RICHMOND – The William McConnell homestead in Richmond is receiving a plaque from the McHenry County Historical Society Sunday marking it as a historic site, although the house already has a homemade plaque.
Homeowner Rommy Lopat said a white-painted sign with black cutout letters on the house reads “W. A. McConnell Homestead 1852,” in honor of the man who built the house, William McConnell.
The house itself is not as significant as the man who built it, said Grace Moline, chairwoman of the historic sites committee.
McConnell, one of McHenry County’s first settlers, came to the area from Pennsylvania in 1837, according to a news release, and at one point owned 1,400 acres in the county.
He worked many jobs in the area, including postmaster, school director, associate county judge and county commissioner, according to the release. McConnell also donated land to build the first schoolhouse, in what is today Richmond, and helped establish the first church in the area.

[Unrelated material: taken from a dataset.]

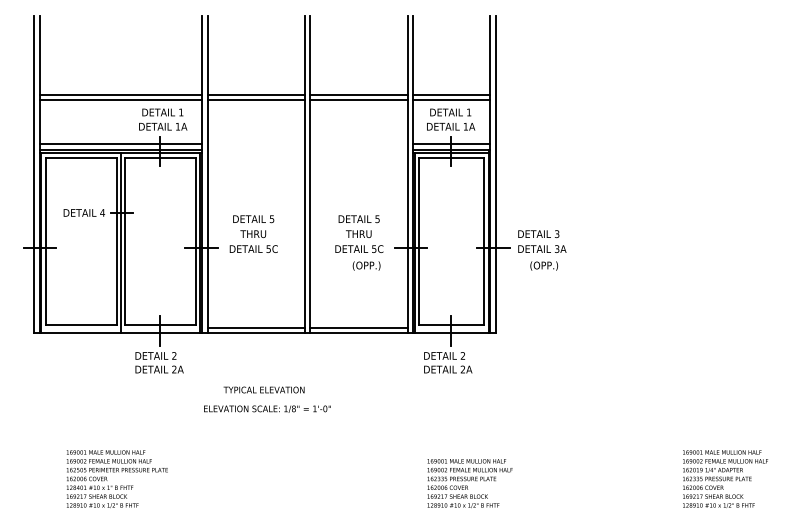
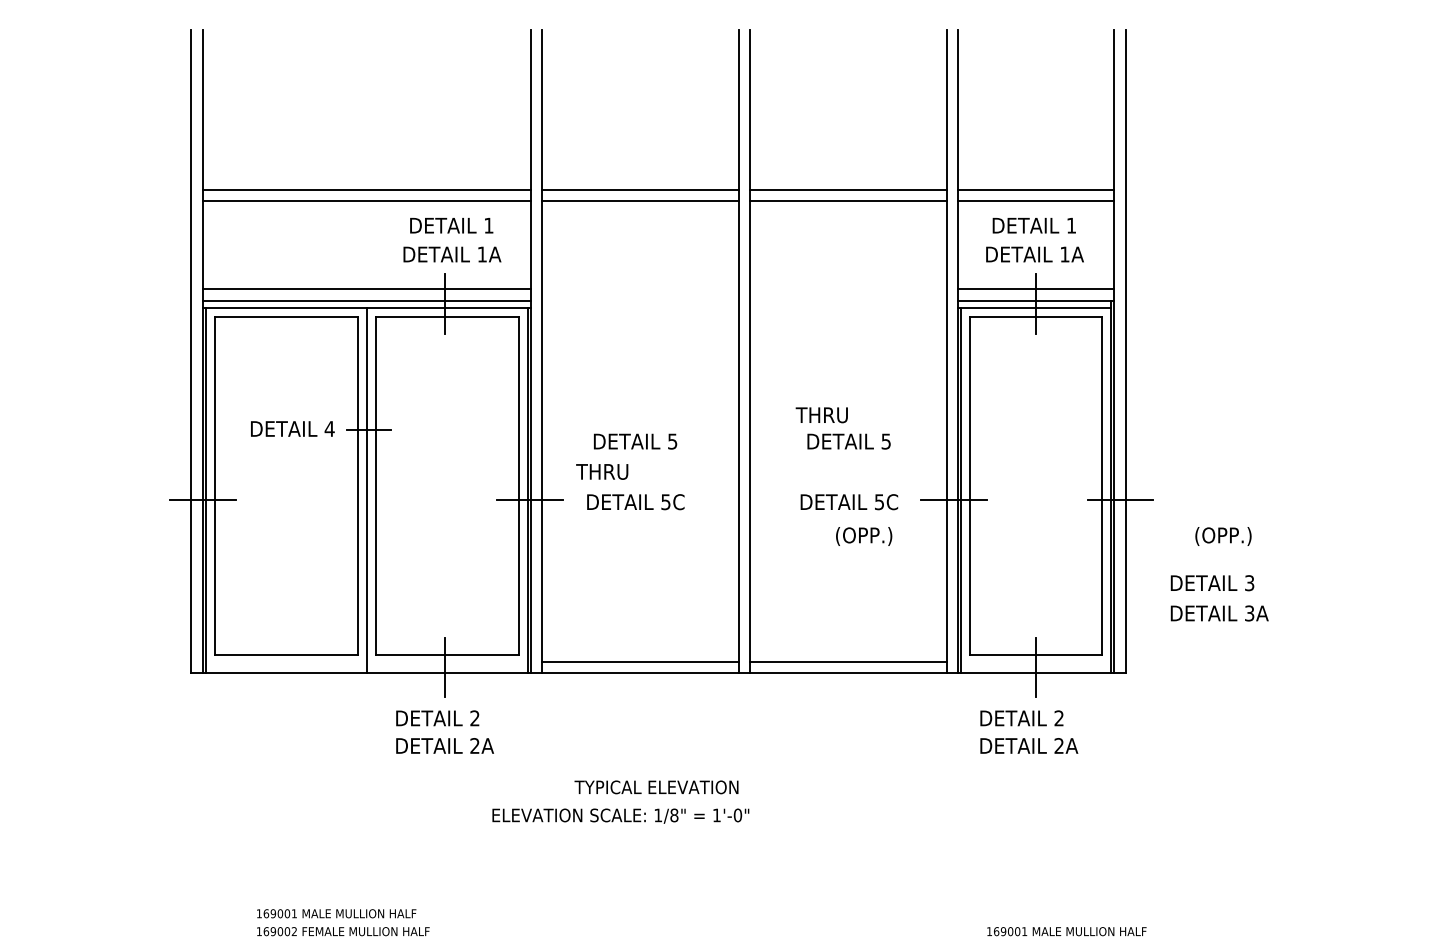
text: (253, 233) -> (602, 470), moved
text: (358, 233) -> (821, 413), moved
text: (542, 241) -> (1220, 598), moved
text: (267, 408) -> (620, 814), moved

“He is such a significant man to the county, as well as to the Village of Richmond,” Moline said.
At 1:30 p.m. Sunday, the public is invited to the house at 6119 Broadway Road, Richmond, for a ceremony to plaque the house that will include speeches from Moline and a McConnell descendant.
After McConnell and his wife, Elizabeth Bodine McConnell, built the two-story, five-bedroom Greek Revival house in 1852, they eventually gave it to their son, John, who sold it to Lopat and her husband, John Drummond, in 1987.
“The landscape has changed virtually not at all, so it’s very seductive to be here because you feel like you have been transported in time back to the 1800s,” Lopat said of the home that she and her husband purchased as a weekend home while they were living in Chicago.
Moline said the house sits on about 6 acres, which used to be farmland, and much of the land behind the property has been deeded to the McHenry County Conservation District.
When the house was purchased it was in disrepair, but Lopat and Drummond have “very lovingly” restored it and consider themselves the “caretakers of history,” Moline said.
Lopat and Drummond have backgrounds in architecture and history, and some changes made were replacing the front porch and a shed.
“We have tried to do as little as possible,” Lopat said, “so the house is basically exactly the same as in 1852.”
Original features of the house include triangular pediments in a gable, typical of Greek Revival houses, Moline said.
Moline said that Greek Revival houses were some of the first houses built in the county after log cabins.
“I think it would be impossible for anyone not to want to stay with the vernacular of the time,” Lopat said of making changes to the house.
Lopat said she respects the man that founded this location, and the McConnell family who protected the house until she and her husband came along.
Lopat and Drummond live in Lake Forest now, but still visit their Richmond home, she said.
Lopat said she keeps in contact with some of the McConnell descendants, including Bo McConnell who lives in Harvard and will speak Sunday.